All expunctions require a $175 fee, payable to the Clerk of Superior Court, prior to the petition being heard. There are four notable exceptions: expunctions under 15A-145.6 (prostitution offenses); 15A-146, when the case resulted in an acquittal or a dismissal (voluntary dismissal, or “VD”) not based on a deferred prosecution (deferred dismissal, or “DD”); 15A-147 (victims of identity theft); and 15A-149 (pardon of innocence).
A petitioner, or his or her attorney for the petitioner, should always obtain a certified copy of the expunction order and keep it for their records. Upon the entry of the expunction order, the clerk will destroy all records of the offense, including the case file and petition and order of expunction.
Fillable AOC forms, and in most cases, helpful, simplified instructions are provided by the AOC at http://www.nccourts.org/Forms/FormSearch.asp. Form numbers are provided below for each relevant statute.
There are three specific classifications of expunctions: age based expunctions, dismissals and related expunctions, and drug-related offense expunctions.
Age based expunctions are complex. The first and most common age based expunction, under N.C.G.S. 15A-145(a) and (b), allows misdemeanor convictions to be expunged (including multiple convictions if they arose from the same transaction, occurrence, or were consolidated for trial or judgment), if the offense occurred prior to the defendant’s 18th birthday (or 21st birthday for certain alcohol possession offenses).
Requirements include: no prior felony or misdemeanor convictions (other than traffic violations); the offense to be expunged is a misdemeanor other than a traffic violation, committed prior to the age of 18; or, the person is convicted of a misdemeanor possession of alcohol (N.C.G.S. 18B-302(b)(1)), with an offense date prior to the age of 21; and the petition is filed no earlier than 2 years after the date of conviction, or the completion of any period of probation, whichever occurs later.
The petition itself must contain an affidavit by the petitioner that he has been of good behavior for 2 years (since the conviction date), and not been convicted of any other felony or misdemeanor (except traffic violations); two verified affidavits (from non-relatives) regarding the good character and reputation of the petitioner in their community; a statement regarding the fact that the petition is a motion in the cause in the case wherein the petitioner was convicted; an application (AOC form) requesting and authorizing State and national criminal record checks; and an affidavit from the applicant stating that no restitution or civil judgment orders are outstanding.
The petition must be served on the district attorney’s office that prosecuted the case. They have 10 days to file an objection, and must be notified of the date of the hearing.
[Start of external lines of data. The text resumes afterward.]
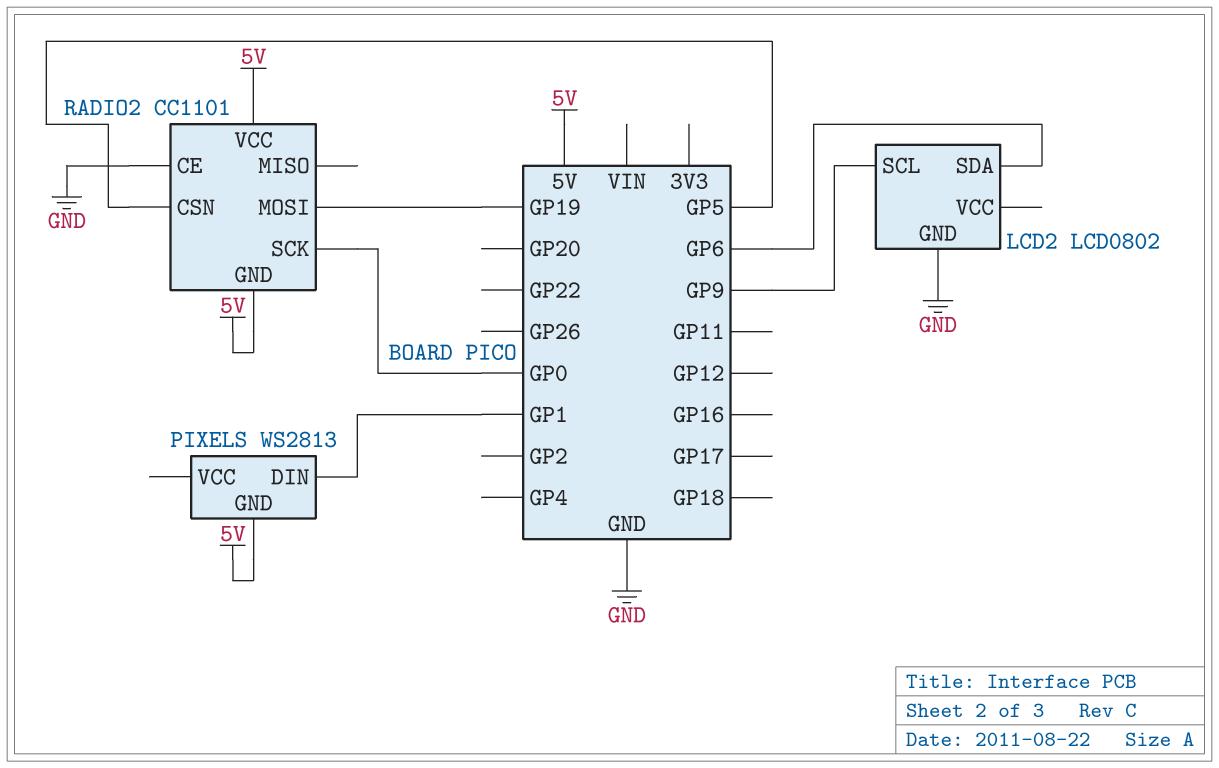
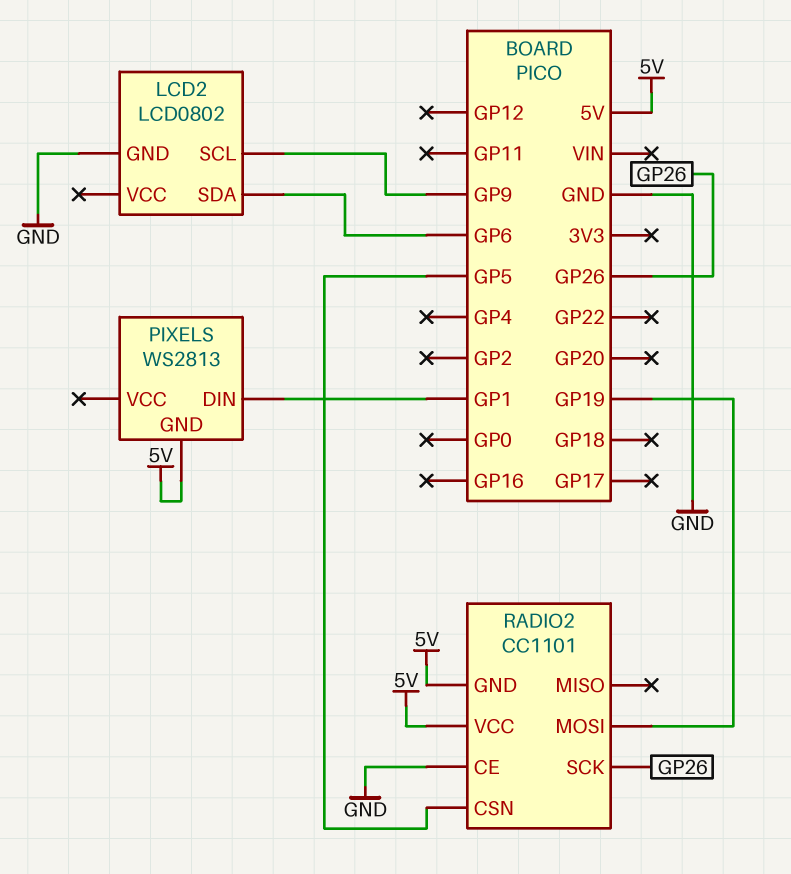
RADIO2 pin SCK: GP0 -> GP26

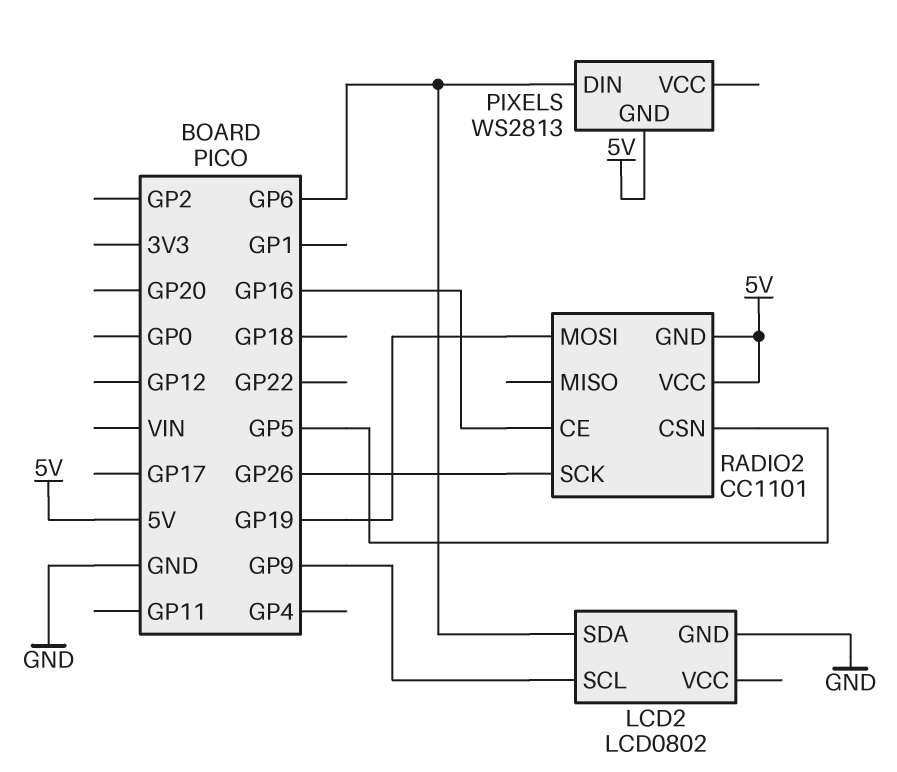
PIXELS pin DIN: GP1 -> GP6
RADIO2 pin CE: GND -> GP16

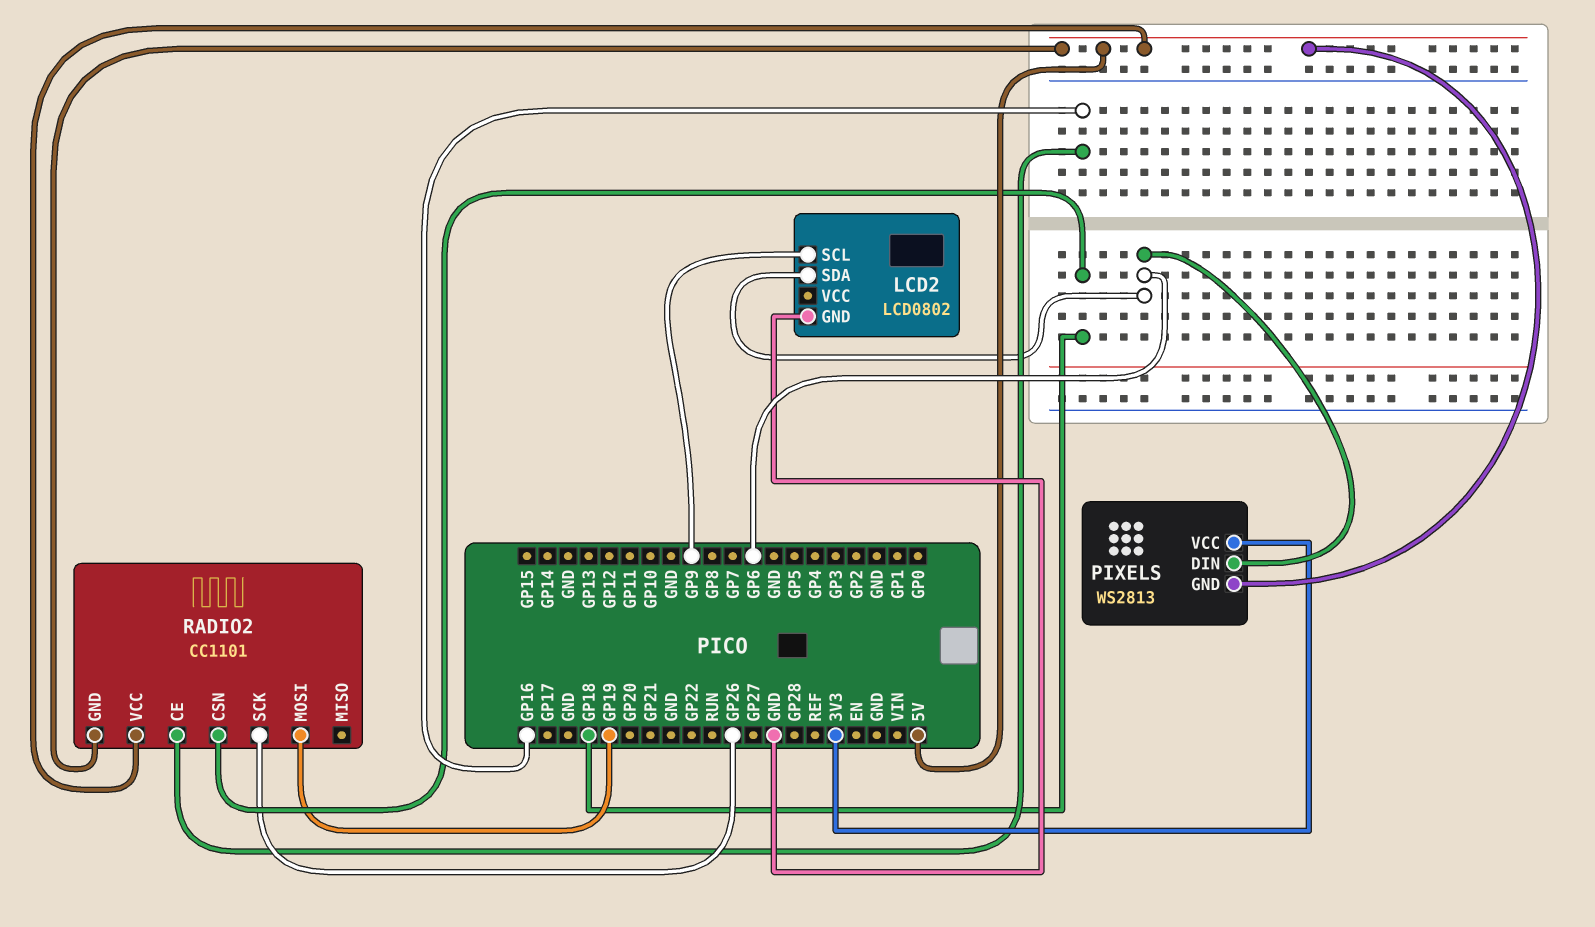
PIXELS pin VCC: none -> 3V3
RADIO2 pin CSN: GP5 -> GP18

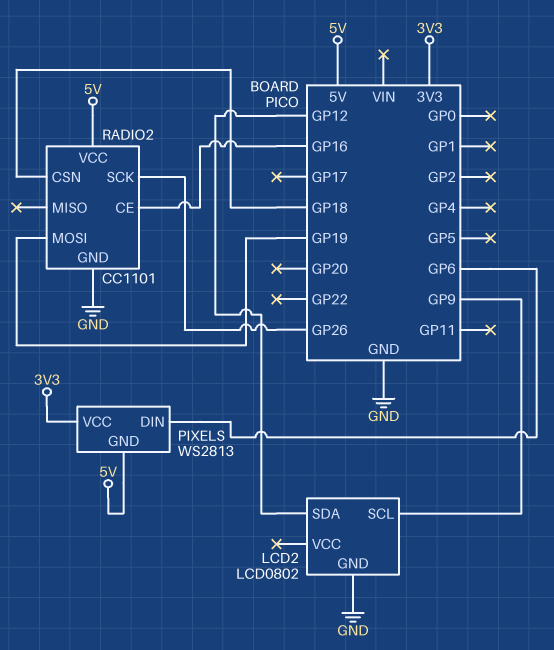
LCD2 pin SDA: GP6 -> GP12
RADIO2 pin GND: 5V -> GND

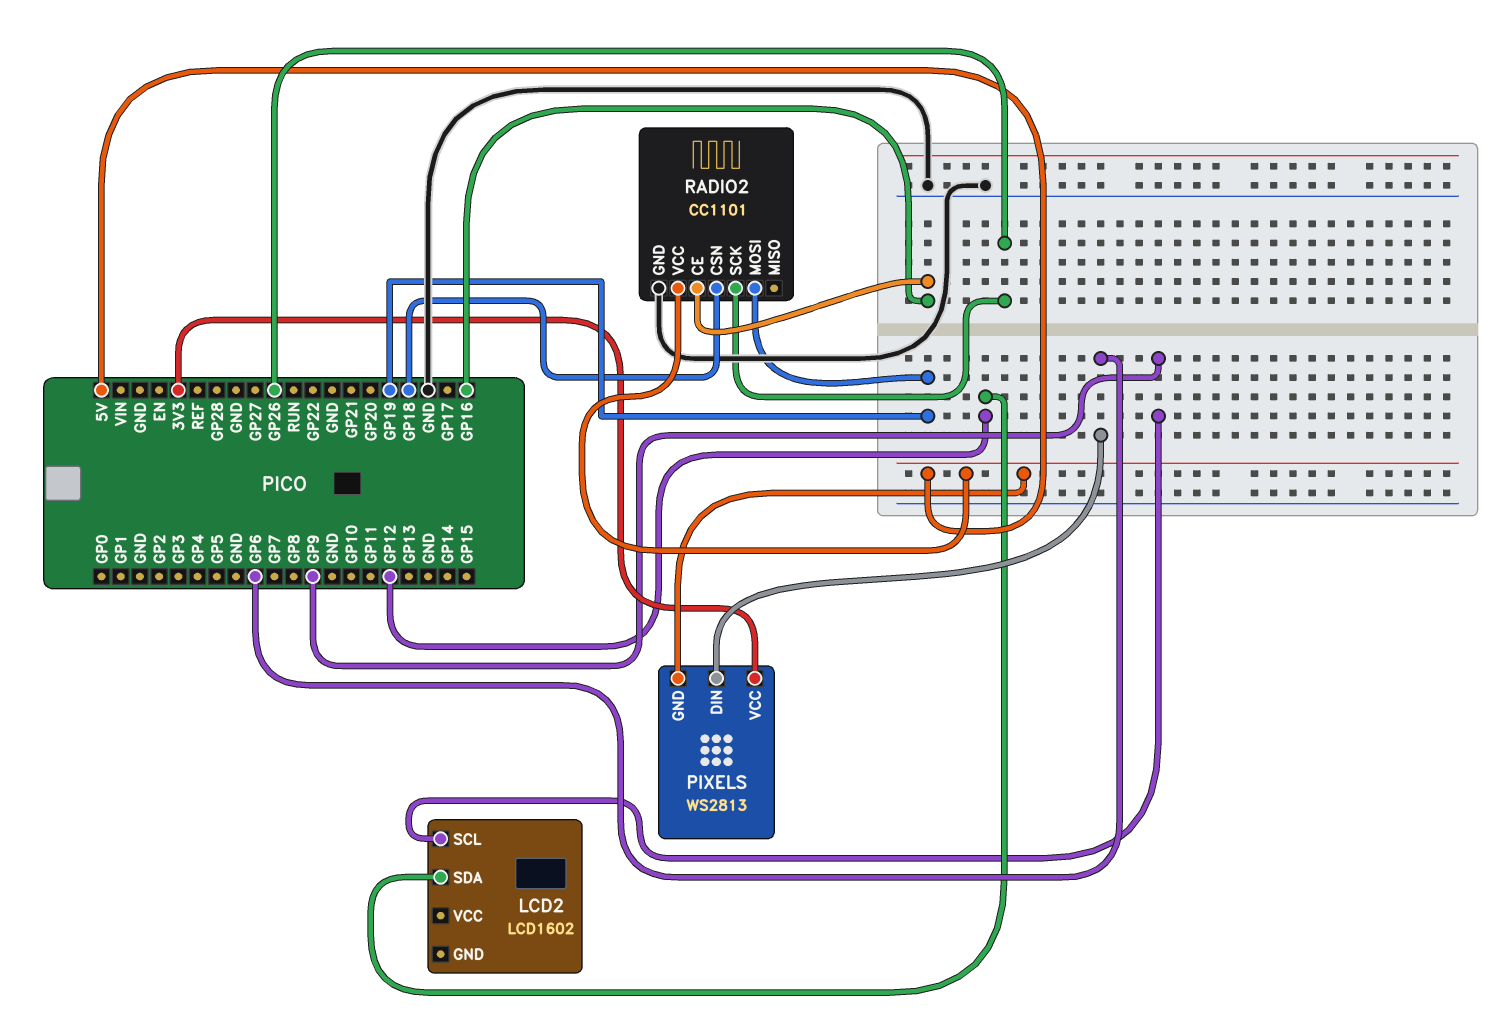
LCD2: LCD0802 -> LCD1602
LCD2 pin GND: GND -> none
The judge reviewing the petition may request testimony or further investigation from a probation officer for verification of the defendant’s past conduct.
Expunction of certain gang offenses for first offenders under 18, N.C.G.S. 15A-145.1, allows convictions of a Class H felony under Article 13A of Chapter 14 (The North Carolina Street Gang Suppression Act, N.C.G.S. 14-50.15-30), or an enhanced offense under N.C.G.S. 14-50.22 (Enhanced offense for criminal gang activity), or a dismissal under 14-50.29 (Conditional discharge for first offenders under the age of 18). The offense must be committed prior to the person attaining age 18, and the petition may be filed two years after the later of the conviction date or probation’s end, in the court where the conviction occurred. The petition itself has the same requirements as those in 14-145.
The next age-based expunction is N.C.G.S. 15A-145.2, which allows for the expunction of certain drug offenses for first offenders under 21 on the offense date. This involves discharged or dismissed cases under N.C.G.S. 90-96(a) or (a1). For felony offenses, requirements include an affidavit from the petitioner regarding his or her good behavior, two affidavits from non-relatives regarding the petitioners good character and reputation in the community, and the proper AOC form. There is no tolled time period required, however, the court may call a probation officer for any further inquiries into the petitioners behavior.
Under this same statute a misdemeanor under Article 5 of Chapter 90, controlled substances under Schedules I-VI, or a felony under N.C.G.S. 90-95(a)(3), may be expunged if the case is dismissed or no-conviction is entered. No affidavits regarding good behavior or character are required.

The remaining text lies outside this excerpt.